Abrimos o livro e a primeiríssima coisa que vemos é um desenho de um lobo-ibérico, que nos interpela. “Não quero ser, neste território, o último superpredador selvagem, o sobrevivente. Por isso, reclamo o regresso daqueles outros que [vocês] exterminaram”, diz-nos.

O território a que se refere é o Gerês e o livro em questão chama-se Parque Nacional da Peneda-Gerês, Fronteira Selvagem. “A fronteira selvagem da Peneda-Gerês há muito que se dissipou. A definição destes dois mundos é, hoje em dia, impossível no território. Sinais do homem e dos efeitos da sua conduta estão sempre presentes. Do lado bravio, resta a imaginação que acompanha quem se aventura pelos seus redutos mais inacessíveis”, reflecte, mal o lobo-ibérico desenhado termina a sua intervenção, o ambientalista Miguel Dantas da Gama, autor de mais uma obra em que escreve sobre o Parque Nacional da Peneda-Gerês, área protegida que fez 51 anos em Maio.

Depois de títulos sobre, respectivamente, as árvores (2011) e águias-reais (2013) do parque, surge um livro “dedicado à globalidade do [seu] património natural”. Ao longo de quase 400 páginas, Miguel Dantas da Gama lembra o que esteve na origem da criação desta área protegida, caracteriza a sua fauna e flora, descreve os seus habitats e dedica algumas linhas a espécies que, tendo já percorrido o território num passado que bate os 51 aniversários do Parque Nacional da Peneda-Gerês, hoje preferem outras regiões.

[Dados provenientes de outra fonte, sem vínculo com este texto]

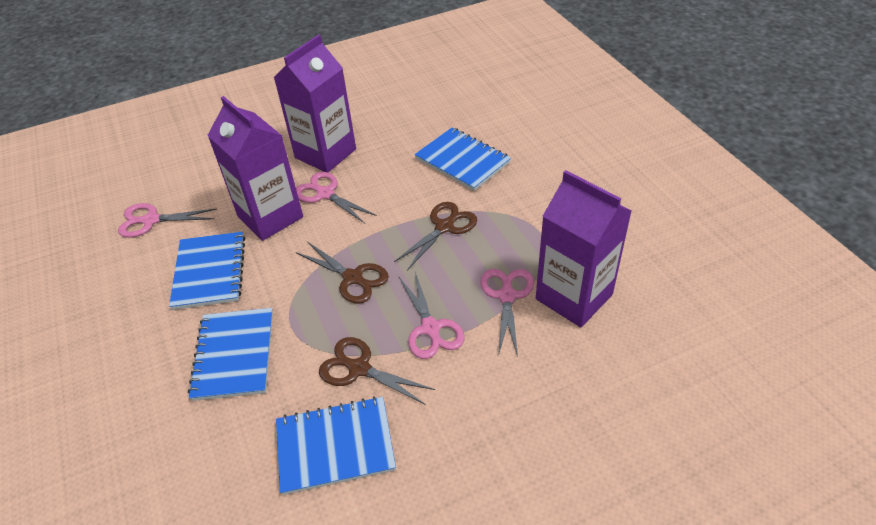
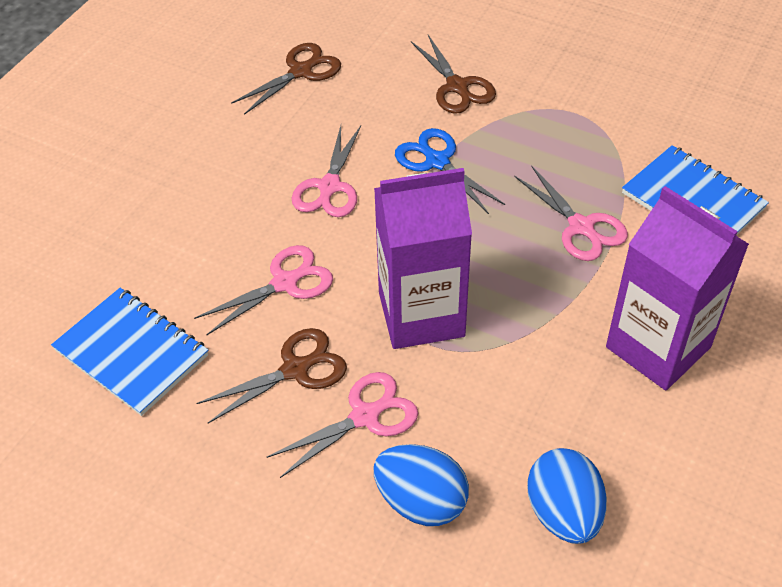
blue egg: 0 -> 2
blue notebook: 4 -> 2
blue scissors: 0 -> 1
purple carton: 3 -> 2

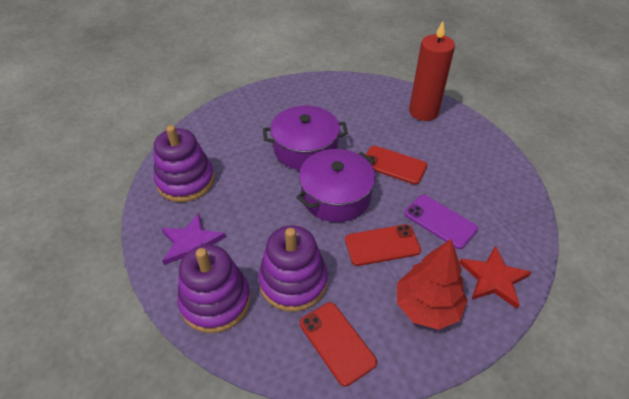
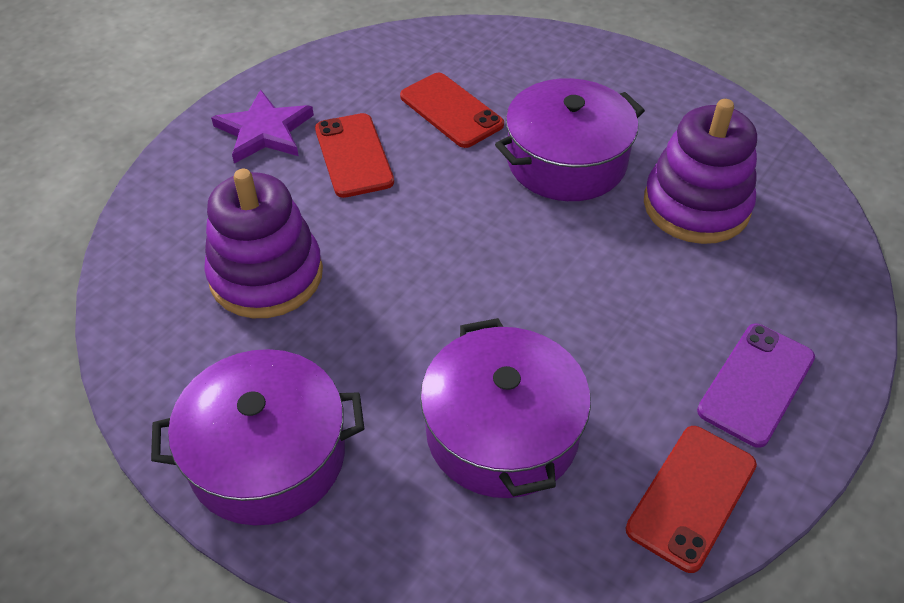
purple pot: 2 -> 3
purple stacking toy: 3 -> 2
red candle: 1 -> 0
red star: 1 -> 0
red tree: 1 -> 0

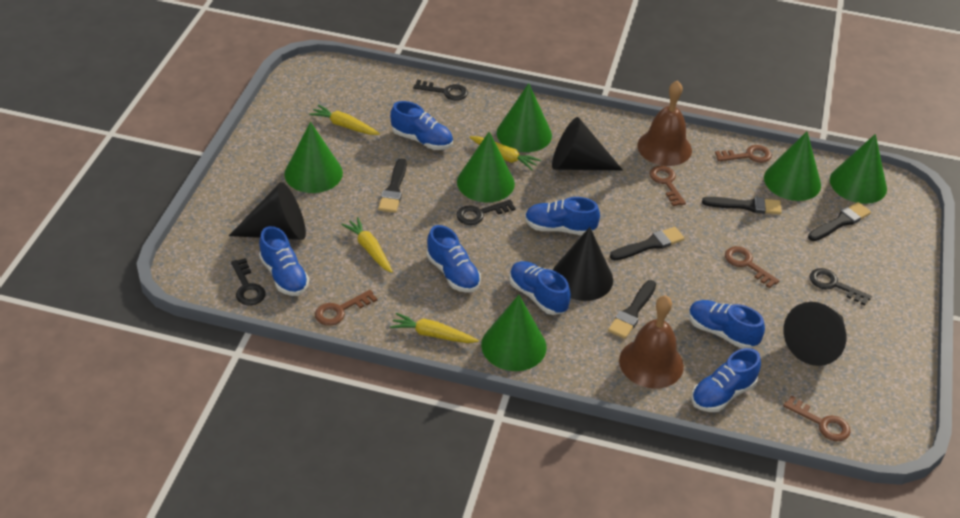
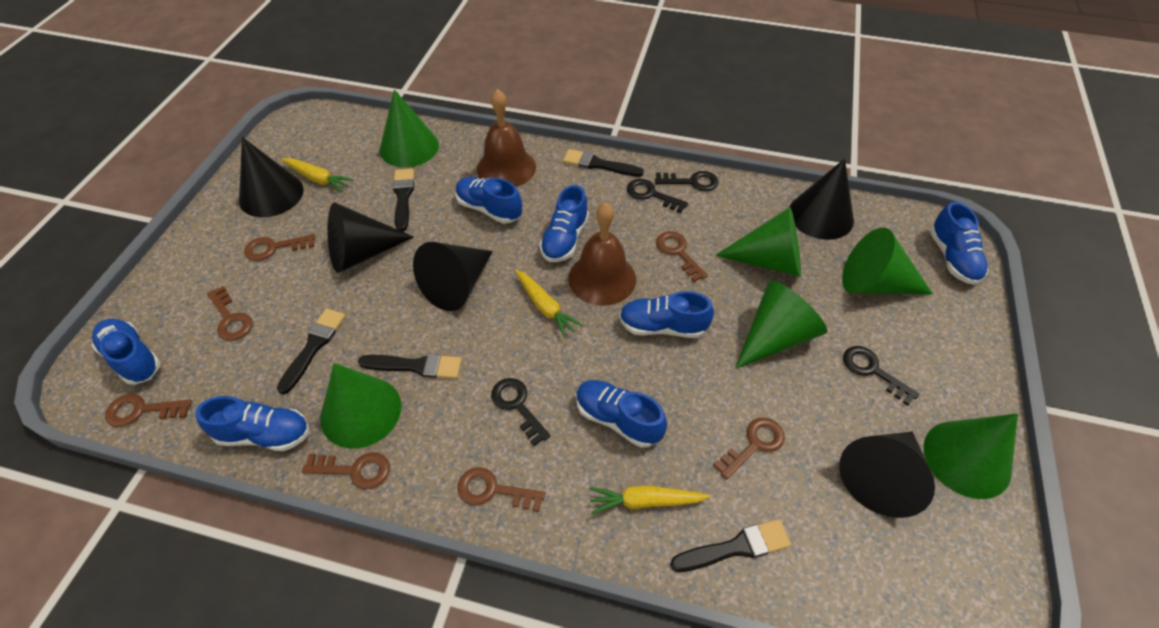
black cone: 4 -> 5
brown key: 5 -> 7
yellow carrot: 4 -> 3

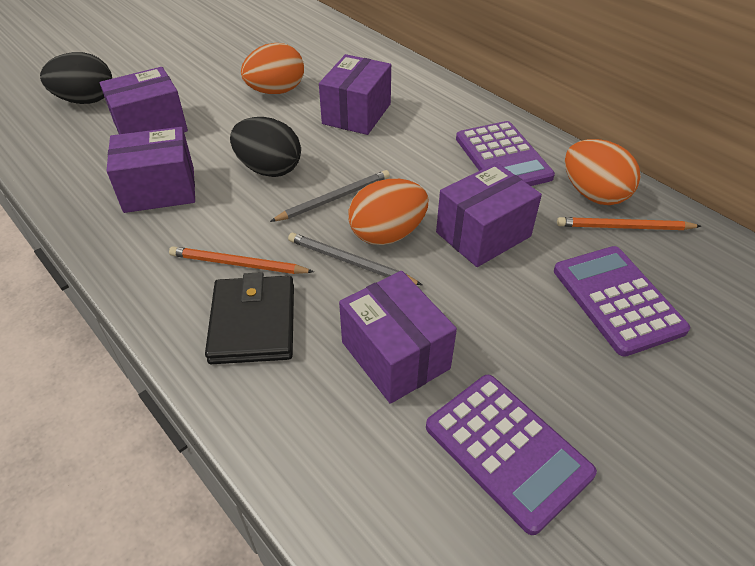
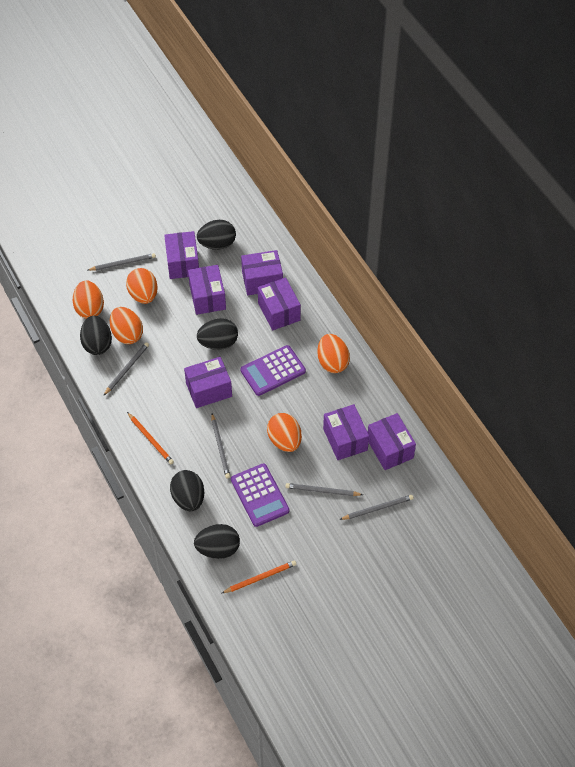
black egg: 2 -> 5
black wallet: 1 -> 0
grey pencil: 2 -> 5
orange egg: 3 -> 5
purple box: 5 -> 7
purple calculator: 3 -> 2

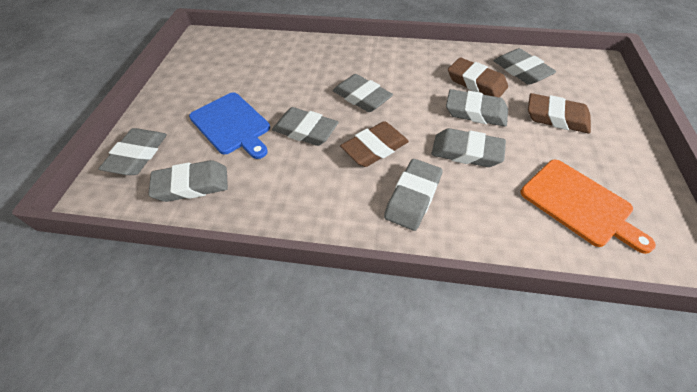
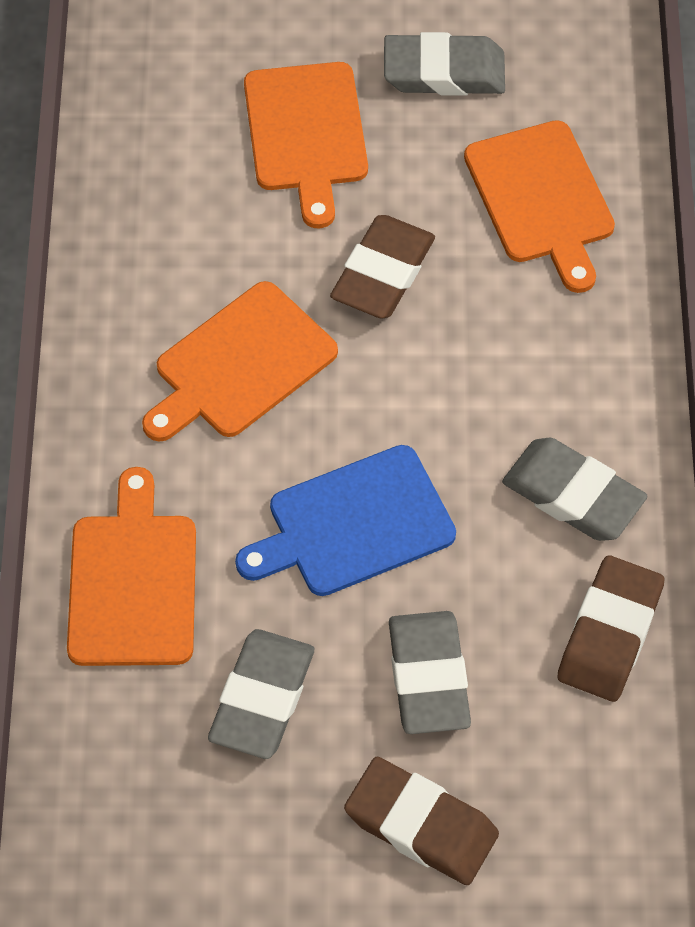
grey eraser: 8 -> 4
orange cutting board: 1 -> 4

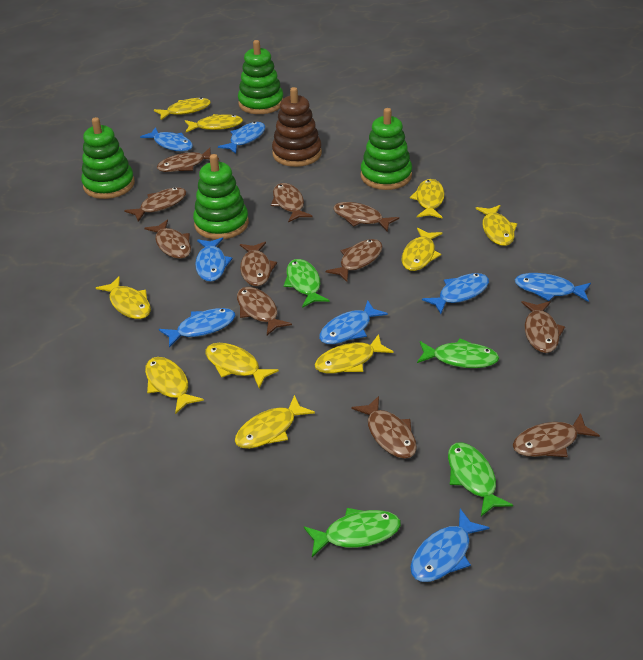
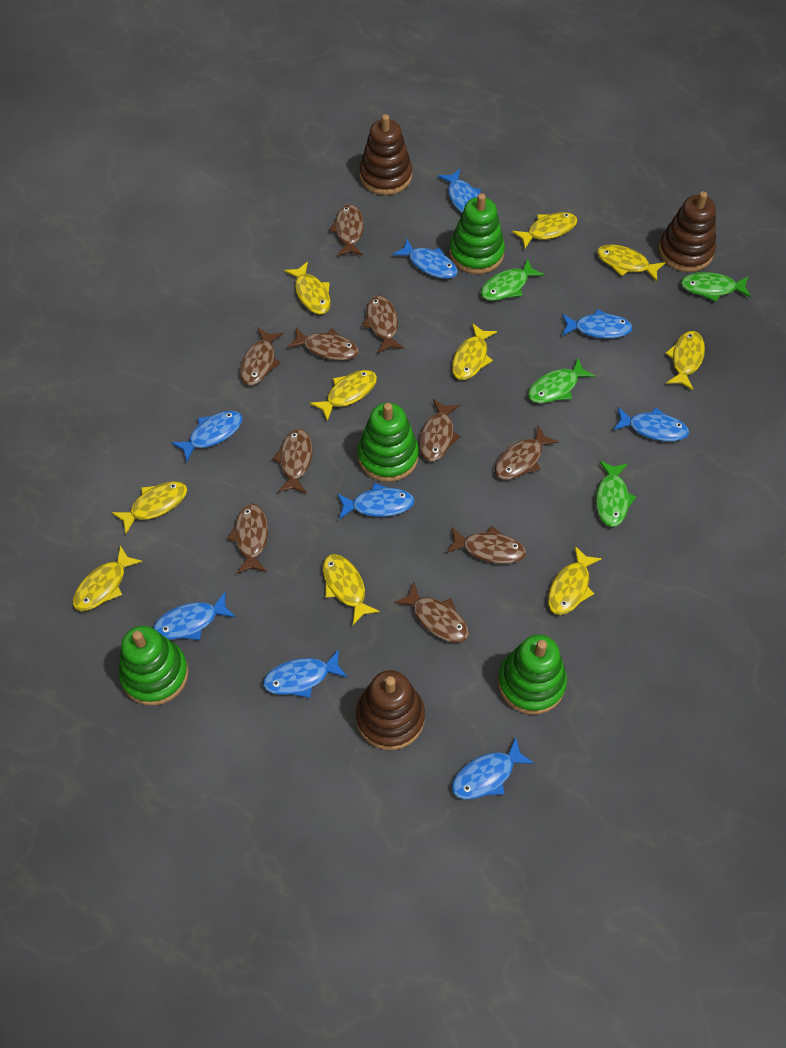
blue fish: 8 -> 9
brown fish: 11 -> 10
brown stacking toy: 1 -> 3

Sobretudo devido a séculos de uma danosa actividade humana. Os fogos “insistentes”, o sobrepastoreio, a prática da caça, “a pressão de um turismo que prospera com a existência de acessos em zonas sensíveis para a preservação dos habitats e a sobrevivência das espécies que deles dependem”... Estes e outros factores são elencados pelo autor de Fronteira Selvagem como responsáveis por uma “degradação ambiental” que, na sua óptica, continua por abater na totalidade, apesar de o parque ser uma área protegida há pouco mais de meio século.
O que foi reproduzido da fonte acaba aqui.